By Kim Coghill

Washington Editor

WASHINGTON – The FDA and regulatory organizations in Europe and Japan recently made it easier for companies to submit new drug applications by accepting a common set of guidelines for filing.

As a result, companies no longer will be forced to reformat drug applications for each of the three regulatory groups. This move follows the July implementation of the common technical document (CTD) developed by the International Conference of Harmonization (ICH). Aside from the FDA, other members of the conference are the Washington-based Pharmaceutical Researchers and Manufacturers of America (PhRMA); the European Commission; the European Federation of Pharmaceutical Industries and Associations in Brussels; the Ministry of Health, Labor and Welfare in Japan; and the Japan Pharmaceutical Manufacturers Association.

The CTD is a common format for technical information that is required as part of submission for approval in the U.S., Europe and Japan. Using the CTD, companies will be able to file applications simultaneously in each country.

The regulatory organizations will accept CTDs on a voluntary basis until 2003, at which time CTDs will become mandatory in both Japan and Europe. Because of its lengthy rulemaking approval process, in 2003 the FDA will only “strongly recommend” use of CTDs.

Caroline Loew, PhRMA’s assistant vice president for international regulatory affairs, said it likely will take the FDA until 2005 to mandate CTDs, when both the paper and electronic versions have been finalized and approved.

“For a lot of biotech companies this might seem like a significant up-front investment to be using the common technical document,” Loew told BioWorld Today. “Companies will have to invest a lot of time and effort into understanding how they are going to work with it. I think for a lot of smaller biotechs there’s some hesitancy about moving to this. The reality is, from our perspective, there will be significant savings in the longer term for these companies as they compile dossiers. These companies need to think about doing this because it will become mandatory and the sooner they get on board, the sooner they can reap the rewards.”

Biogen Inc., of Cambridge, Mass., is one of the first biotechnology companies to file a CTD. In early August, the company used a CTD for its drug application for Amevive, a treatment for moderate to severe chronic plaque psoriasis. (See BioWorld Today, Aug. 7, 2001.)

Kathryn Bloom, Biogen’s senior director of public affairs, told BioWorld Today that the CTD filing process is extremely sophisticated and at this point, she doesn’t believe there’s any way to determine just exactly how much money or time the CTD will save. But, she said, “We filed an electronic document so it makes it easier for the reviewers, who usually get volumes of documents.”

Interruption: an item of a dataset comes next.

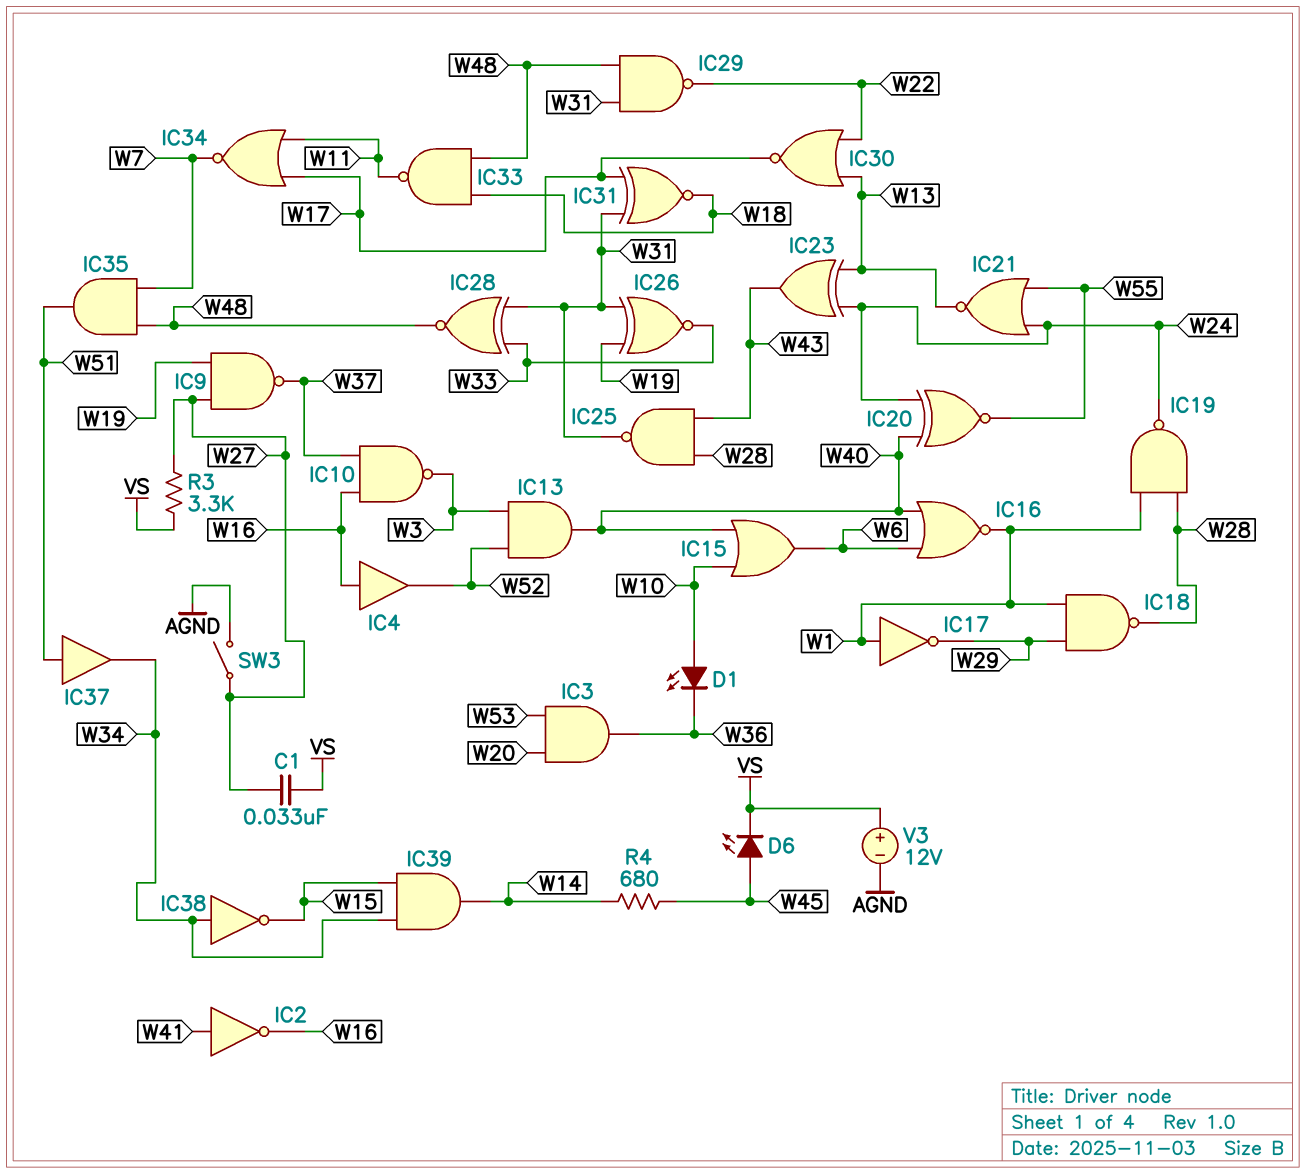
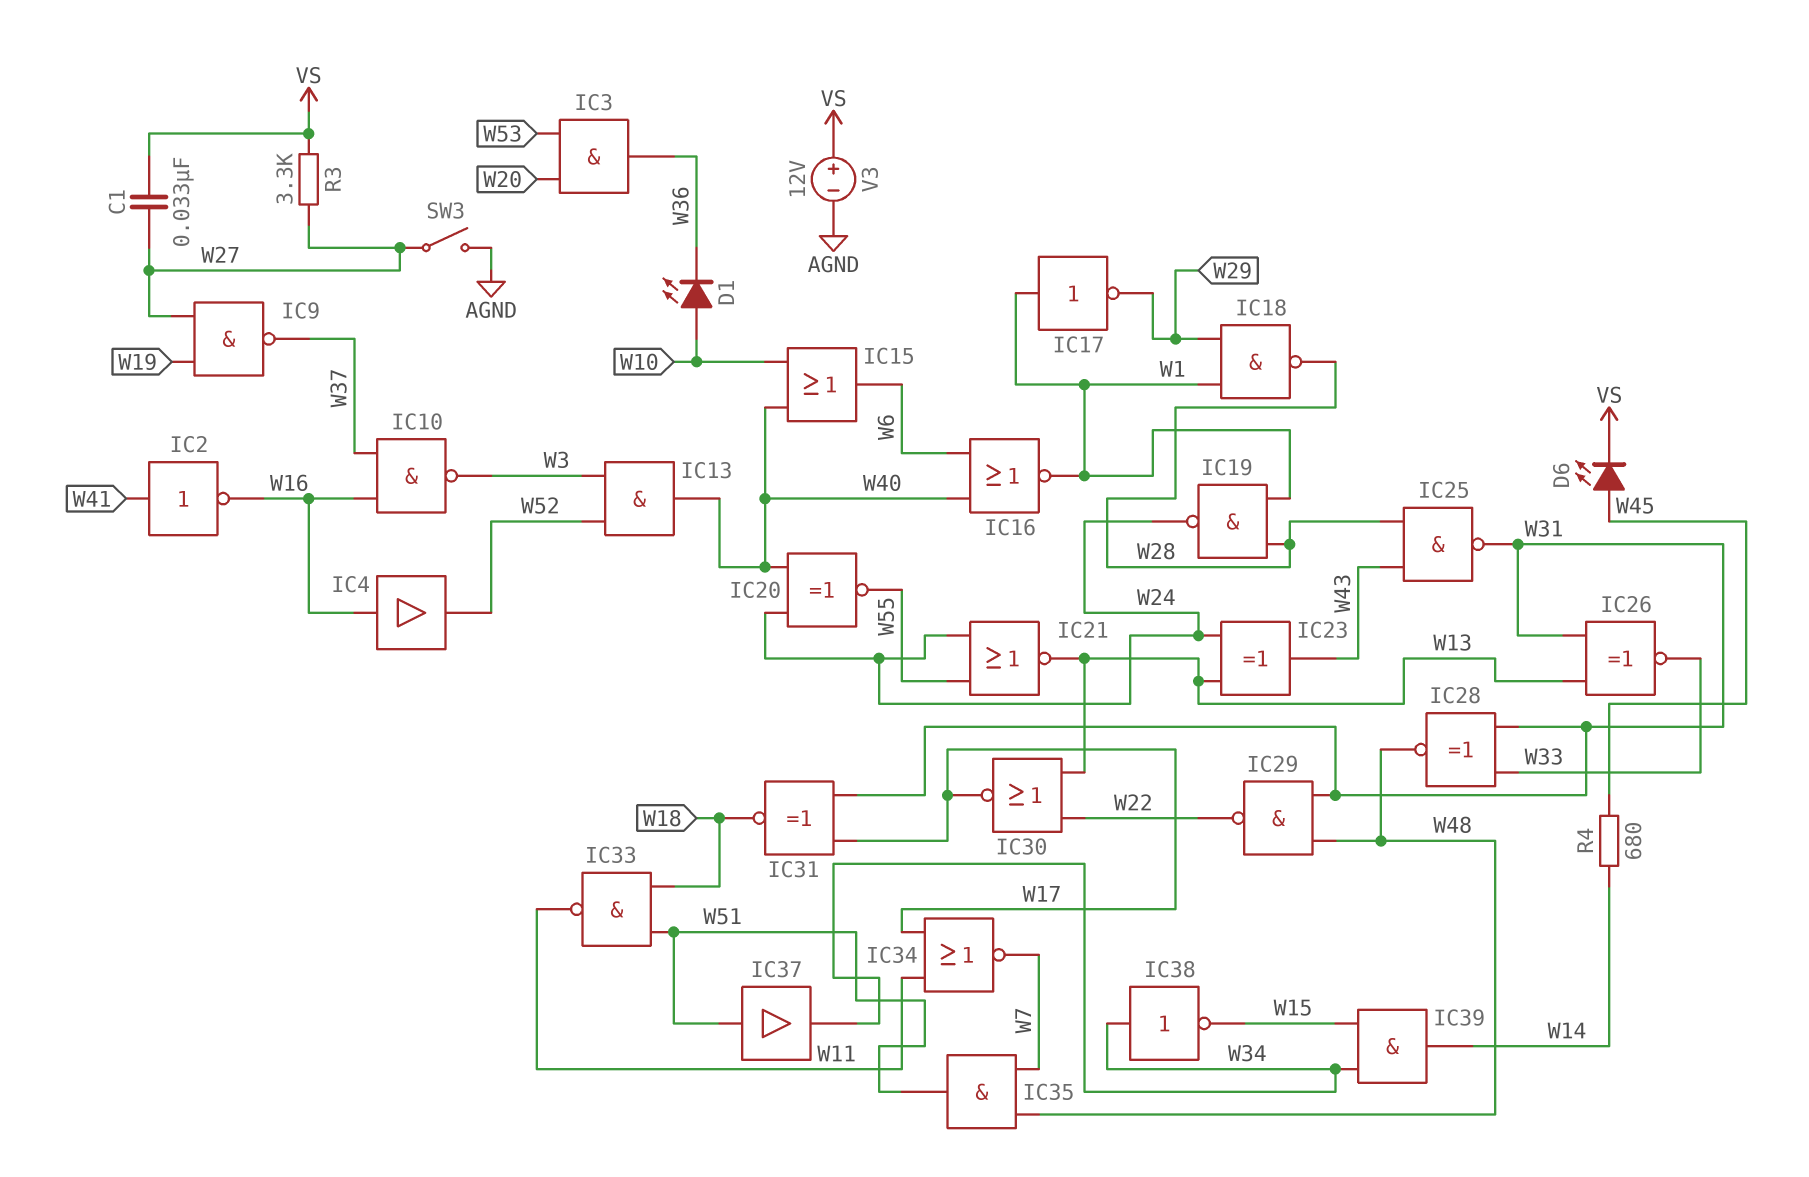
IC26: XNOR (in W19, in W31, out W33) -> XNOR (in W13, in W31, out W33)
IC33: NAND (in W18, in W48, out W11) -> NAND (in W18, in W51, out W11)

Loew said studies have been done that indicate CTDs will represent a significant cost savings to companies. “There was a study showing that it takes a company between two and six months to reformat from the U.S. to European [standards]. This puts it in the same format so you can just fire it off to the different agencies. Companies will be able to get through the approval process more quickly and drugs will get to the patients more quickly.”

The concept of the CTD was born out of the July 1997 meeting of the ICH’s steering committee, which determined that regulatory systems are based on the same fundamental obligations of evaluating quality, safety and efficacy. During the years, the drug companies have been forced to duplicate many time-consuming expensive test procedures in order to market products in different countries. The rising cost of health care along with the public’s desire for drugs and the amount of money invested in research and development prompted approval of these common guidelines.